Ahmed Al Abd, 21 août 2023. L’opération Huwwara, qui a eu lieu samedi après-midi, au cours de laquelle deux colons ont été tués, n’est pas seulement une opération commando dans une série d’opérations visant l’occupation et ses colons en Cisjordanie occupée ; on peut la considérer comme un tremblement de terre sécuritaire qui a secoué les piliers du système de sécurité israélien et du gouvernement. Ce processus qualitatif et les faits observés lancent des messages dans plusieurs directions en termes de temps, de lieu et de mécanisme de mise en œuvre, qu’on ne peut éluder. Peut-être ce qui précède explique-t-il la visite urgente du chef d’état-major, Herzi Halevy, et des officiers de l’armée sur le site de l’opération.

Les officiers de l’armée d’occupation sur les lieux de l’opération Huwwara, le 19 août 2023.

Il convient de noter que les forces d’occupation israéliennes ont transformé Huwwara en une caserne militaire avec des patrouilles 24 heures sur 24 le long de la route principale de la ville, alors qu’au cours des dernières semaines, elles ont installé des postes militaires sur les toits des bâtiments et des maisons, en plus d’installer des centaines de caméras de surveillance, afin d’empêcher les opérations de commando contre les colons.

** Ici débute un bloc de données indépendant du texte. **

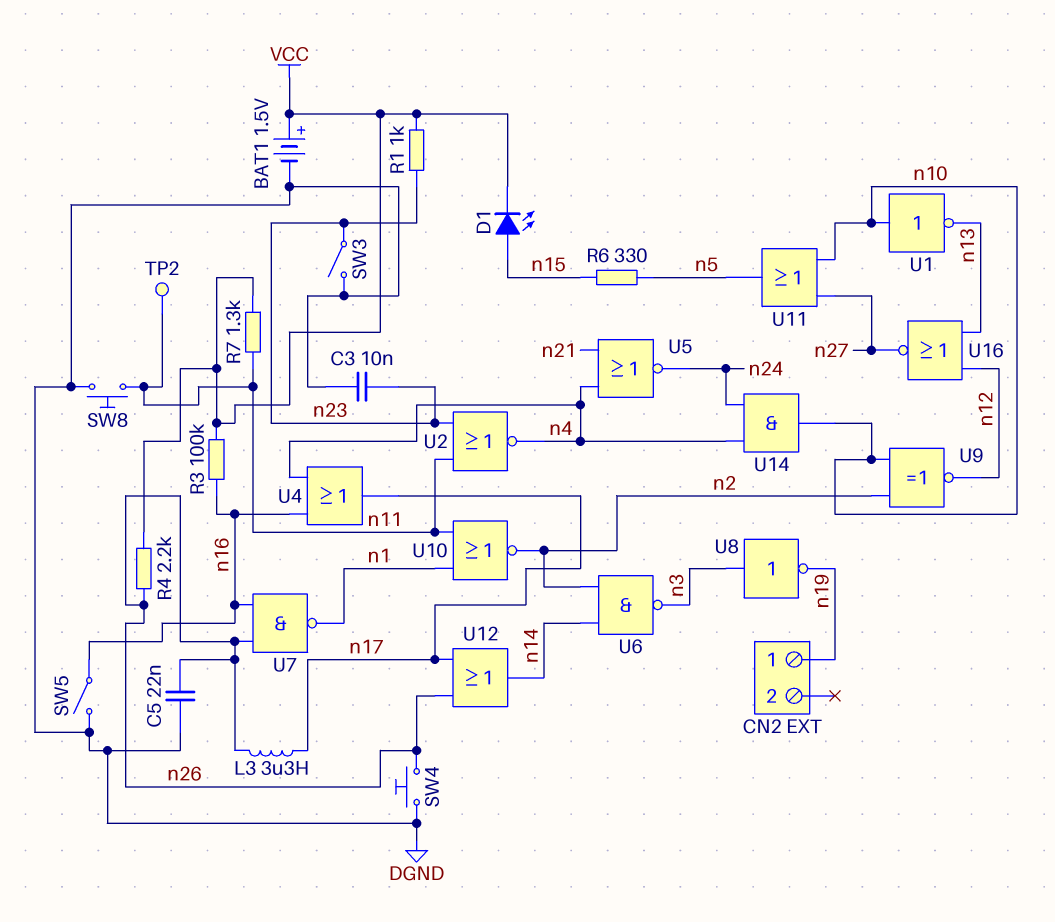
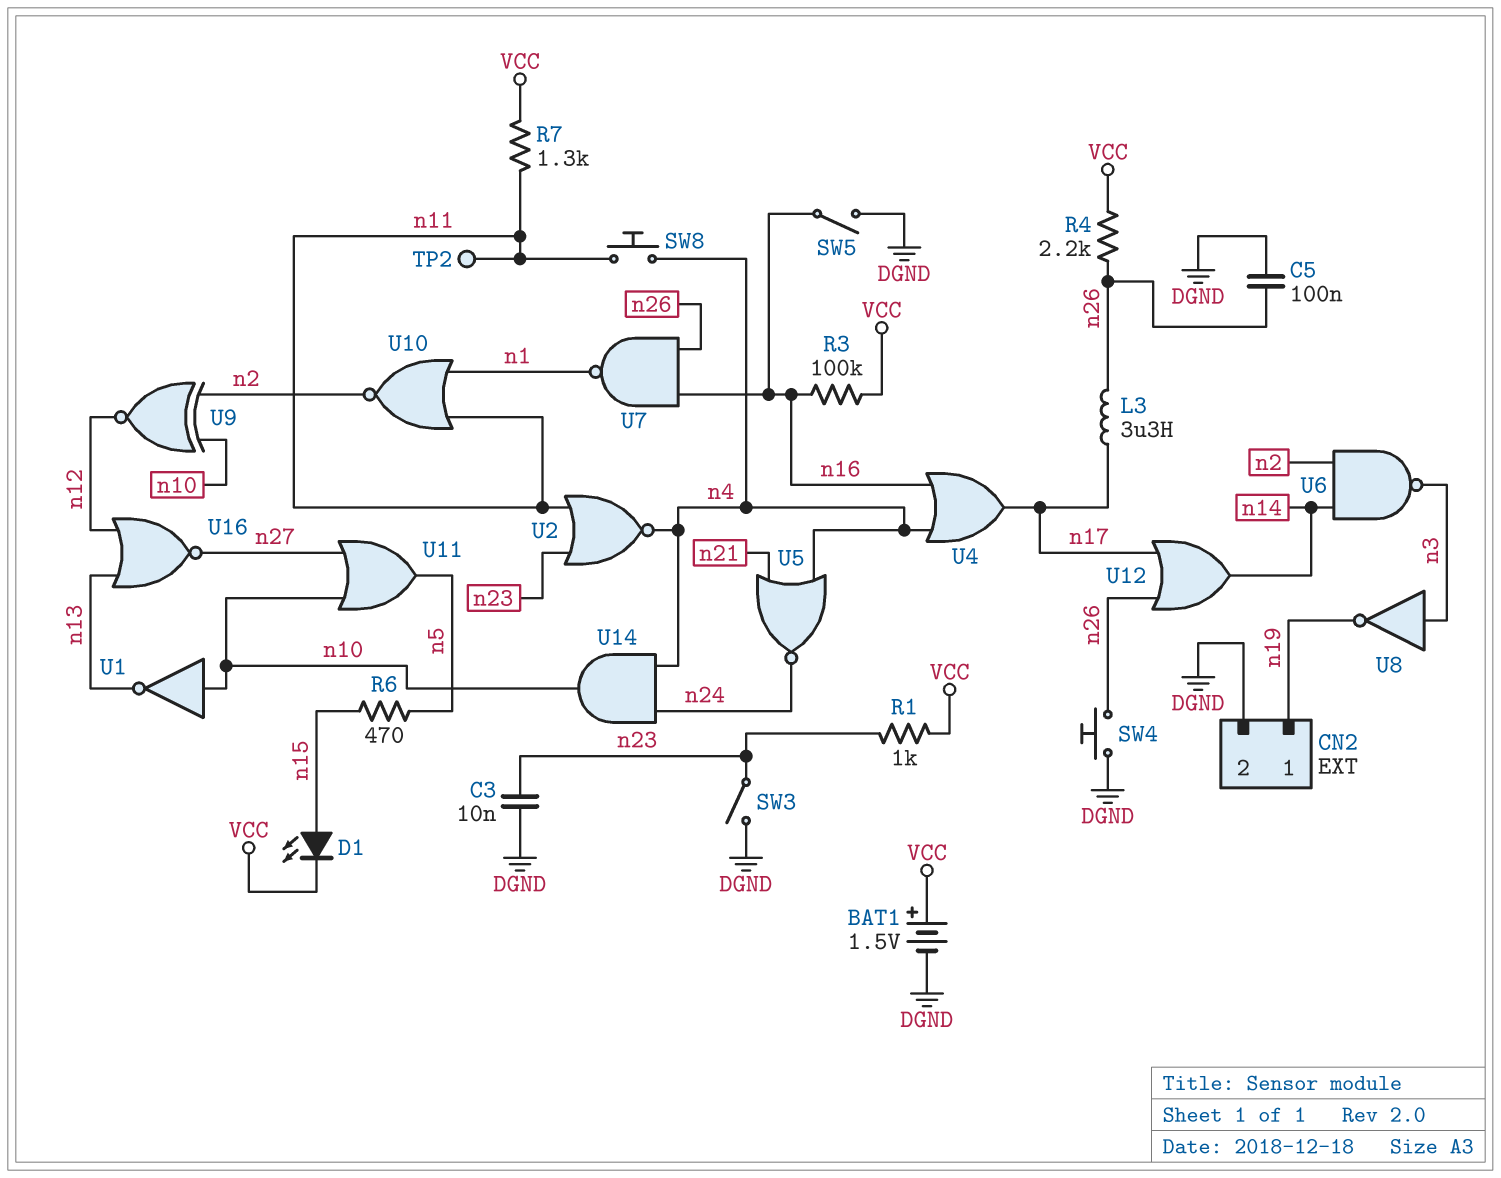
C5: 22nF (DGND, n26) -> 100nF (DGND, n26)
CN2 pin 2: none -> DGND
R6: 330 (n5, n15) -> 470 (n5, n15)
SW8: button (DGND, n11) -> button (n4, n11)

Au cours du premier semestre de cette année, Huwwara a été le théâtre de 169 actes de résistance : 28 attaques par balle, 3 attaques à la voiture voilée, une attaque à l’arme blanche, 7 attaques contre des installations, des véhicules et des lieux militaires, 17 attaques au cours desquelles des véhicules et du matériel militaires israéliens ont été détruits, 9 à l’aide de cocktails Molotov et des pétards, 44 points de confrontation avec les forces d’occupation, 19 attaques de colons repoussées, 36 attaques de jets de pierres, en plus de 5 manifestations condamnant le siège et les restrictions imposées à la ville.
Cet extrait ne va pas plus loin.